Many of the problems with teams are obvious, yet some are hidden from view. You may think your team is running along smoothly—and on the surface they may appear to be productive. Yet if there isn’t some degree of tension, if people aren’t actively discussing issues, hidden problems can result in undesirable outcomes.
One of the complaints I hear frequently from the people I work with as an executive coach is the lack of time to get work done because of meetings. Meetings are time consuming, and all teams require them. But how effective are they? That’s where problems get discussed—but do they?
“Just when teams most need to draw on the full range of their members’ knowledge to produce the high-quality, uniquely suitable outcomes they started out to deliver, they instead begin to revert to the tried and true,” Gardner writes.
Under pressure, teams gravitate toward safe ground. While most start out highly engaged, inviting input from everyone, members become risk-averse as they push toward project completion.
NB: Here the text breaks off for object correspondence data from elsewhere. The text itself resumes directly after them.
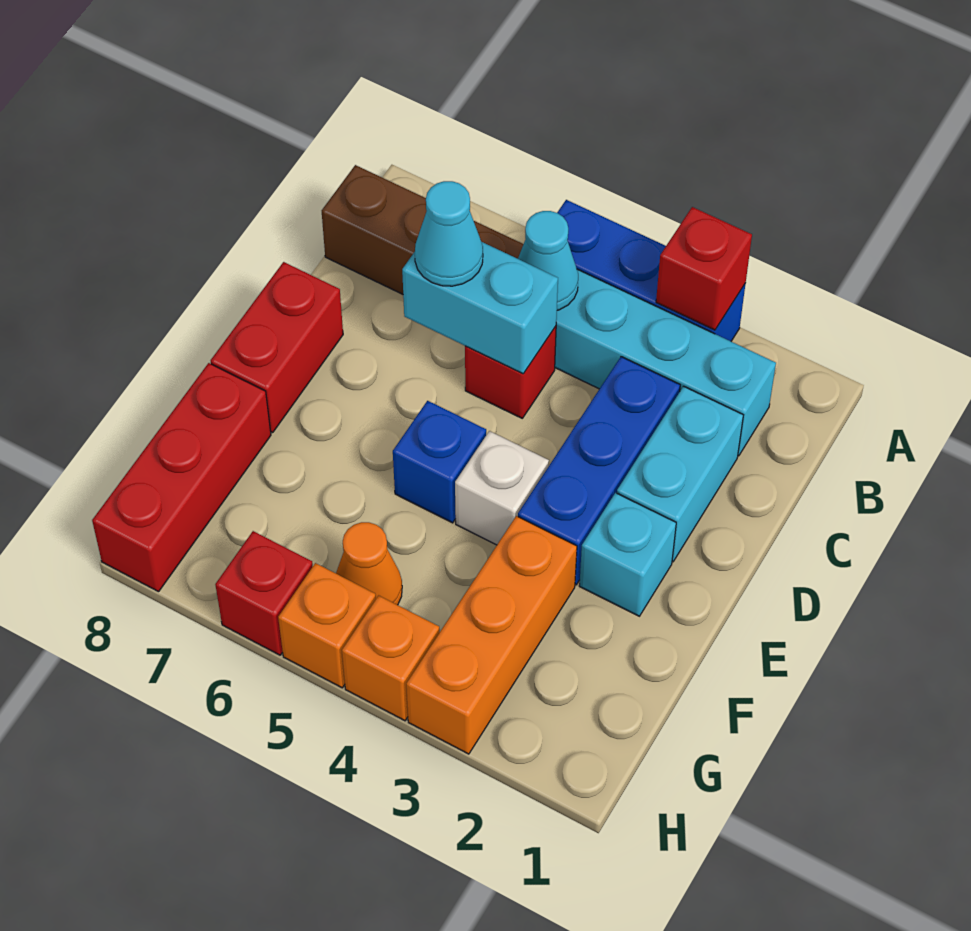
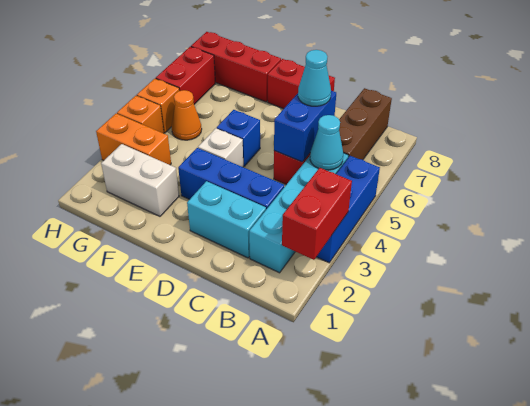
red brick A3 level 2 -> red brick A2:A3 level 2
cyan brick C5:C6 level 2 -> blue brick C5:C6 level 2
cyan brick E2 level 1 -> none
none -> white brick F2:G2 level 1
orange brick F3:H3 level 1 -> orange brick G3:H3 level 1
red brick H6 level 1 -> red brick H6:H7 level 1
They maneuver toward consensus in a way that blocks paths to critical information.
This process occurs through subtle language cues that warn team members to avoid delays. Team leaders use their positional power to foster harmony and swift decision-making. Although discussions still appear to be open, in reality there’s an effort to move the project along by getting everyone to agree on the optimal course.
If this sounds like “groupthink,” —it is. But it’s more nuanced and subtle—hence, more dangerous.
Groupthink, originally researched by Yale University psychologist Irving Janis, is a psychological phenomenon that occurs within groups. It’s a mode of thinking that occurs when a decision-making group’s desire for harmony overrides its realistic appraisal of alternatives.
Group members try to minimize conflict and reach a consensus, without critically evaluating additional ideas or viewpoints. Factors like group cohesiveness and situational context help determine whether groupthink will contaminate the decision-making process.
The negative cost of groupthink is loss of individual creativity, uniqueness and independent thinking. Organizationally, these consequences lead to costly errors in product launches, service policies and competitive strategies.